New Immigration Law May Be Good For Arizona Business
While some politicians are boycotting Arizona, many Americans are supporting Arizona businesses with their pocketbooks
One Arizona jewelry company, Aerogem.com, has seen a rise in business since the new immigration law (Senate Bill 1070) was signed last month, in large part by out-of-state residents wanting to show their support for Arizona.
Amy Morgan, an executive for Aerogem located in Scottsdale, said they first thought their sales increase was a result of the rising cost of silver, but now realize other factors are involved. "Yesterday, a first-time customer from Los Angeles purchased almost $200 in sterling jewelry with a note: 'Doing a little early Christmas shopping to show support for Arizona,'" Morgan said.

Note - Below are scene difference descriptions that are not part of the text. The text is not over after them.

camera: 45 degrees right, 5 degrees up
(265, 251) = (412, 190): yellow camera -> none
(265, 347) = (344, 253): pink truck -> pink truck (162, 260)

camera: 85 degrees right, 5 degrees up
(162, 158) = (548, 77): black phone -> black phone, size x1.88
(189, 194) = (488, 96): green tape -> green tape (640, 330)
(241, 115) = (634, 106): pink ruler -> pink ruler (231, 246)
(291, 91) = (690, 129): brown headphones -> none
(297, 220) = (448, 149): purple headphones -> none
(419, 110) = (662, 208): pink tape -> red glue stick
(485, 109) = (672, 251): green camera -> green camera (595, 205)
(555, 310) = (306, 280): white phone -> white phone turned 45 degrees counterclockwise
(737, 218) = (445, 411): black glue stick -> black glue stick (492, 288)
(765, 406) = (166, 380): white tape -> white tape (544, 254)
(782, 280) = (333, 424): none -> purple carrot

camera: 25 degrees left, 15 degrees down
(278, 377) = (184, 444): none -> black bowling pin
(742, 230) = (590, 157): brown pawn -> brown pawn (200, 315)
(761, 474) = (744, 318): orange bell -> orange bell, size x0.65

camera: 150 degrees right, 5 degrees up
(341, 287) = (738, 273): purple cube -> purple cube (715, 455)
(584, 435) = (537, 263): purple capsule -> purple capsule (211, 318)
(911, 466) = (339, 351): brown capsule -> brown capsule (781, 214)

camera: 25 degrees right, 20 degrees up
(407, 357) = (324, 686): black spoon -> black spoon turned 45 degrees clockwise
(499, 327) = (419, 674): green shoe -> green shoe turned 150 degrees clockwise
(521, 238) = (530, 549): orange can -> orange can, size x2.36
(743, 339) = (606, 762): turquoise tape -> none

Digging a little deeper, they realized that many recent referrals to their website have been coming from out-of-state residents searching for items specifically in Arizona. Before the law, most nationwide searches were not state specific.
Doing a little early Christmas shopping to show support for Arizona
Morgan said she would prefer the federal government take the lead on such contentious immigration issues, and feels Arizona businesses are unfairly targeted by some politicians. "No Arizona company wants to be the poster child for this new law, and it's unfortunate that Washington uses immigration reform for political grandstanding rather than working toward fixing the problem."
Arizona's new law, which proponents and critics alike said was the broadest and toughest immigration measure in generations, would make the failure to carry immigration documents a crime and give the police broad power to detain anyone suspected of being in the country illegally.
Despite its harshness, a Pew Research Center survey released Wednesday indicated that 63 percent of people nationally support allowing police to question anyone they think might be in the country illegally and that 59 percent of Americans approve of Arizona's new law.
While sanctuary cities such as Los Angeles and San Francisco condemn Arizona's new law, lawmakers in at least nine other states - Utah, Texas, Oklahoma, Missouri, Michigan, Pennsylvania, South Carolina, Maryland and Ohio - have said they planned to model legislation after SB 1070.